По неизвестной причине ее сердцу вдруг стало легче, и с каждым его биением давно питаемая ею надежда обретала все большую силу.

— Что за идея?

— Я все делал ради тебя, Мэгги. Я дрался, царапался, попрошайничал, одалживал, работал, как негр, пока не получил все, что хотел. Я жаждал доказать тебе, что могу стать таким же богатым, как твой отец, богаче, чем Стюарт Браун. Достаточно богатым, чтобы однажды бросить свое богатство тебе в лицо, показать тебе, какую чудовищную ошибку ты совершила, выбрав его, а не меня. Но вот я приехал в Теллурид и обнаружил, что ошибался. — Замолчав, он поднес ее ладошку к своим губам и нежно поцеловал ее. — И узнал о существовании Эммы.

— И что теперь? — Все ее тело радостно отозвалось на теплое прикосновение к ее пальцам.

Отпустив ее кисть, он взял ее за плечи.

— Надеюсь, еще не слишком поздно просить у тебя прощения за мой прошлый приезд? Увидев Эмму, я мог думать только о том, чтобы заполучить ее. Но позже я понял, что моя жизнь и тогда все еще будет неполной без тебя. Знаю, ты считаешь, что нам вдвоем слишком поздно начинать все сначала, но клянусь тебе, что не желаю упустить еще один шанс. И я постараюсь уговорить тебя выйти за меня, Мэгги, и не уеду из города, пока не услышу твое «да».

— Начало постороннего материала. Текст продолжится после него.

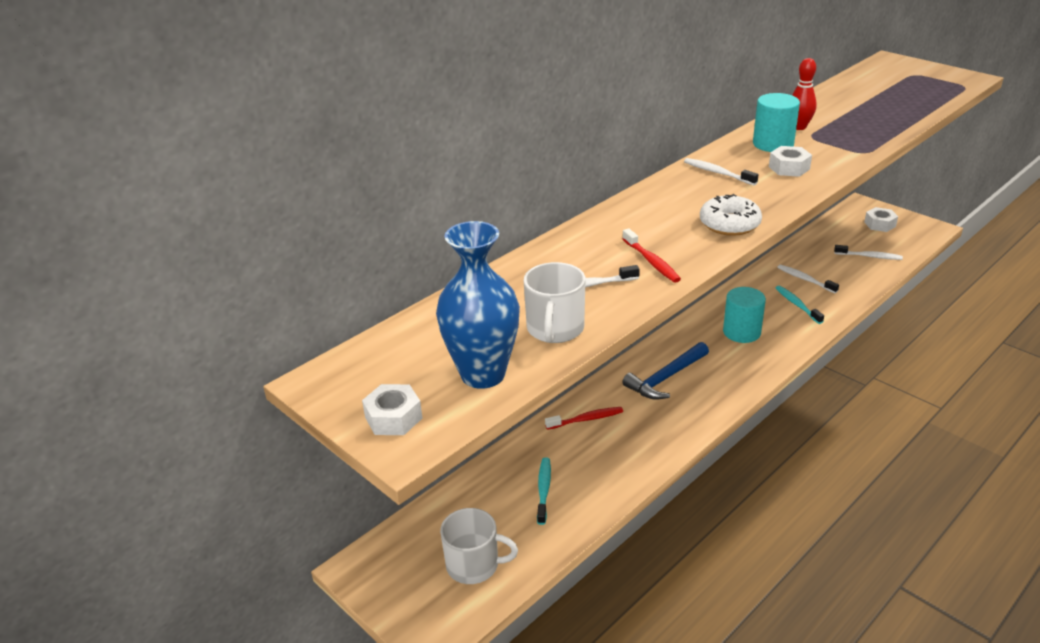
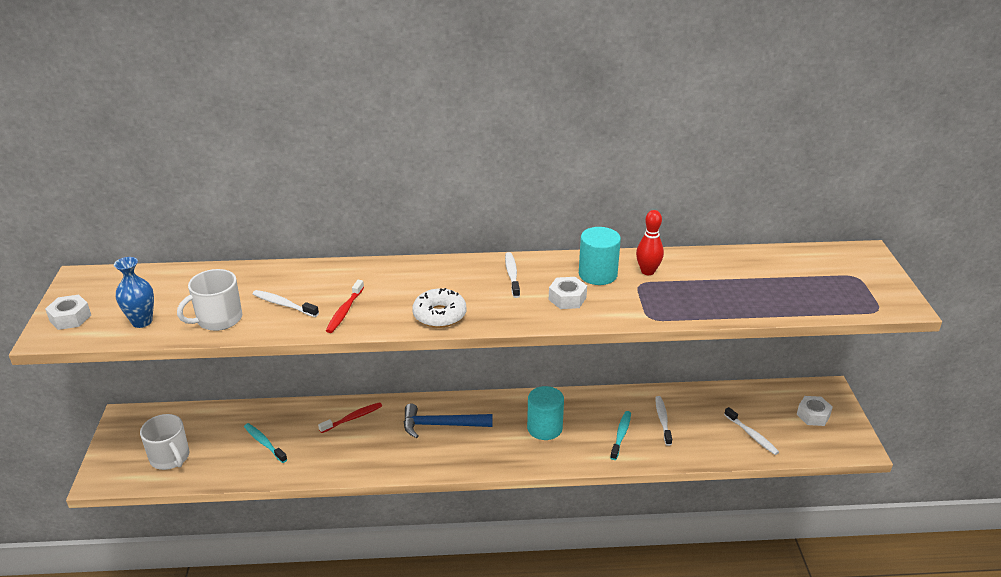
camera: 40 degrees right, 0 degrees up
(483, 374) = (142, 322): blue vase -> blue vase, size x0.61
(544, 490) = (264, 443): turquoise toothbrush -> turquoise toothbrush turned 90 degrees counterclockwise
(586, 419) = (353, 418): red toothbrush -> red toothbrush turned 60 degrees counterclockwise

В кухне стало уже совсем темно. Запах подгоревшего молока наполнял холодный воздух. Маргарет ласкала своим взглядом его глаза, его губы, ямочку на его щеке. Пришел тот самый момент, о котором она столько мечтала. И все же ей было трудно в это поверить. Ничего иного ей не было нужно, лишь бы стать женой Майкла — сейчас же и навсегда.